The results? It tasted the way a health food store smells, like some vague mixture of old carob from the bulk bins and seaweed chips. I have a nostalgia for 70s California health food store ambiance so I kinda liked it. Kelly tasted it and made a face. I gifted some vegan friends a slice which both they and their pet parrot rejected.

I will say that I’m happy that the raw food trend seems to have faded in recent years, though of course there’s always an equally silly food trend to take its place such as that all meat diet. The raw diet, the all meat diet, and all their extreme cousins are varying ways of negating the very material act of eating. It reminds me of Slavoj Zizek’s rap about caffeine free diet coke,

We drink Coke – or any drink – for two reasons: for its thirst-quenching or nutritional value, and for its taste. In the case of caffeine-free diet Coke, nutritional value is suspended and the caffeine, as the key ingredient of its taste, is also taken away – all that remains is a pure semblance, an artificial promise of a substance which never materialized. Is it not true that in this sense, in the case of caffeine-free diet Coke, we almost literally ‘drink nothing in the guise of something’? . . . Lacan emphasized how in anorexia, the subject does not simply ‘eat nothing’ – rather, she or he actively wants to eat the Nothingness (the Void) that is itself the ultimate object-cause of desire.

My I Am Bliss pie might better be called I Am the Void.

To be clear I think that we all can benefit from a portion of our diet being raw vegetables. But we also have to acknowledge that our digestives systems have evolved over thousands of years to cooking food. Indeed, there are many foods that don’t release their nutrition unless they are cooked.

In addition to this culinary nihilism, the proprietors of Café Gratitude mix into the recipes what Mark Fisher called “business ontology,” that ever present drive to explain every aspect of our lives in the language of business.
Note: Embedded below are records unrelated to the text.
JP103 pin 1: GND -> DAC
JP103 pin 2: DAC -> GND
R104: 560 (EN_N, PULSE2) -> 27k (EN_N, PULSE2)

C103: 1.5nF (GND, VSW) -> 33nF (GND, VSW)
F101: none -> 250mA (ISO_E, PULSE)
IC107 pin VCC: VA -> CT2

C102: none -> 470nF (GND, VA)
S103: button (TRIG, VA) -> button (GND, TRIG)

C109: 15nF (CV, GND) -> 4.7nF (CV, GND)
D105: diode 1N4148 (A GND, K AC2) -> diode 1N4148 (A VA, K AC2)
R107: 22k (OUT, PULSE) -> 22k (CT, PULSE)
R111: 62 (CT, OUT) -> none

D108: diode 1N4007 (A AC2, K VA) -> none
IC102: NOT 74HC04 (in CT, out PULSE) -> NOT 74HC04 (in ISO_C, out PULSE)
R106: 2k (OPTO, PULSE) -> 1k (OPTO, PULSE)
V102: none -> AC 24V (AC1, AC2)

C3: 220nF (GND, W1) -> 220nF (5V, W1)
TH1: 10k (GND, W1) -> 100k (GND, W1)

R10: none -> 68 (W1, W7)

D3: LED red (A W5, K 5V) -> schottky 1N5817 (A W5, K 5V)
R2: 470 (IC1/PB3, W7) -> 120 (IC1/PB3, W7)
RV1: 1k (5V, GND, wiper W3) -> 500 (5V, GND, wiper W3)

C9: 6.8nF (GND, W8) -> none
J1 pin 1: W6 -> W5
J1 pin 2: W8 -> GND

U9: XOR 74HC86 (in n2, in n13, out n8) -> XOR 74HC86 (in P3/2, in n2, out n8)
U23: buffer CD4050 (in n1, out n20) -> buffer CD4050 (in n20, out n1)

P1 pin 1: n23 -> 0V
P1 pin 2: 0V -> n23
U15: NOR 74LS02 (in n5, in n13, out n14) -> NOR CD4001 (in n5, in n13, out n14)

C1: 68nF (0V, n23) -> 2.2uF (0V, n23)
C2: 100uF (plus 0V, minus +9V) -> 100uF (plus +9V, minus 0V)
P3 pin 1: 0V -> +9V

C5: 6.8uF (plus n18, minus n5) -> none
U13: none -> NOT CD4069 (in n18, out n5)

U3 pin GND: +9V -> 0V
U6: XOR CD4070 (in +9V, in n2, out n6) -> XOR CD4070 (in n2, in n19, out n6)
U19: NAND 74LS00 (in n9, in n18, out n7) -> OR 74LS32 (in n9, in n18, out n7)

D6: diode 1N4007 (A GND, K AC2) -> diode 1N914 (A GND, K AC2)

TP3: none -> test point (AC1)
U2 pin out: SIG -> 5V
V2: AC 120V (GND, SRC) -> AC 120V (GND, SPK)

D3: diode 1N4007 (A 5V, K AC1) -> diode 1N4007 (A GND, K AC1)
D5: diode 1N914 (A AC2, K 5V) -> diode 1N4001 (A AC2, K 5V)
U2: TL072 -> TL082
A pull quote next the the I Am Bliss recipe enjoins me to “Consider that a leader always apologizes first and takes 100% responsibility. Where in your life can you take the lead?” It turns out that the owners of Café Gratitude call it a “a school of transformation disguised as a cafe” and have, allegedly, forced employees to attend culty Landmark Forum seminars.

During the pandemic I watched several acquaintances go from this new agey/business ontological/wellness world into a deep and dark Qanon hole and they weren’t alone. The phenomenon got dubbed “pastel Qanon.” It revealed the regressive, victim blaming, fat shaming ideology at the heart of some of the groovy wellness/health food world turned out to be not so groovy after all.

Not that there’s a direct pipeline from the I Am Bliss raw vegan chocolate hazelnut pie and believing that a satanic pedophile ring run the world. In fact, the dehydrated crackers in the cookbook are good enough that I’ll keep it around if just for a taste of California culture that’s easier to enjoy than being led around Erewhon on the end of a leash.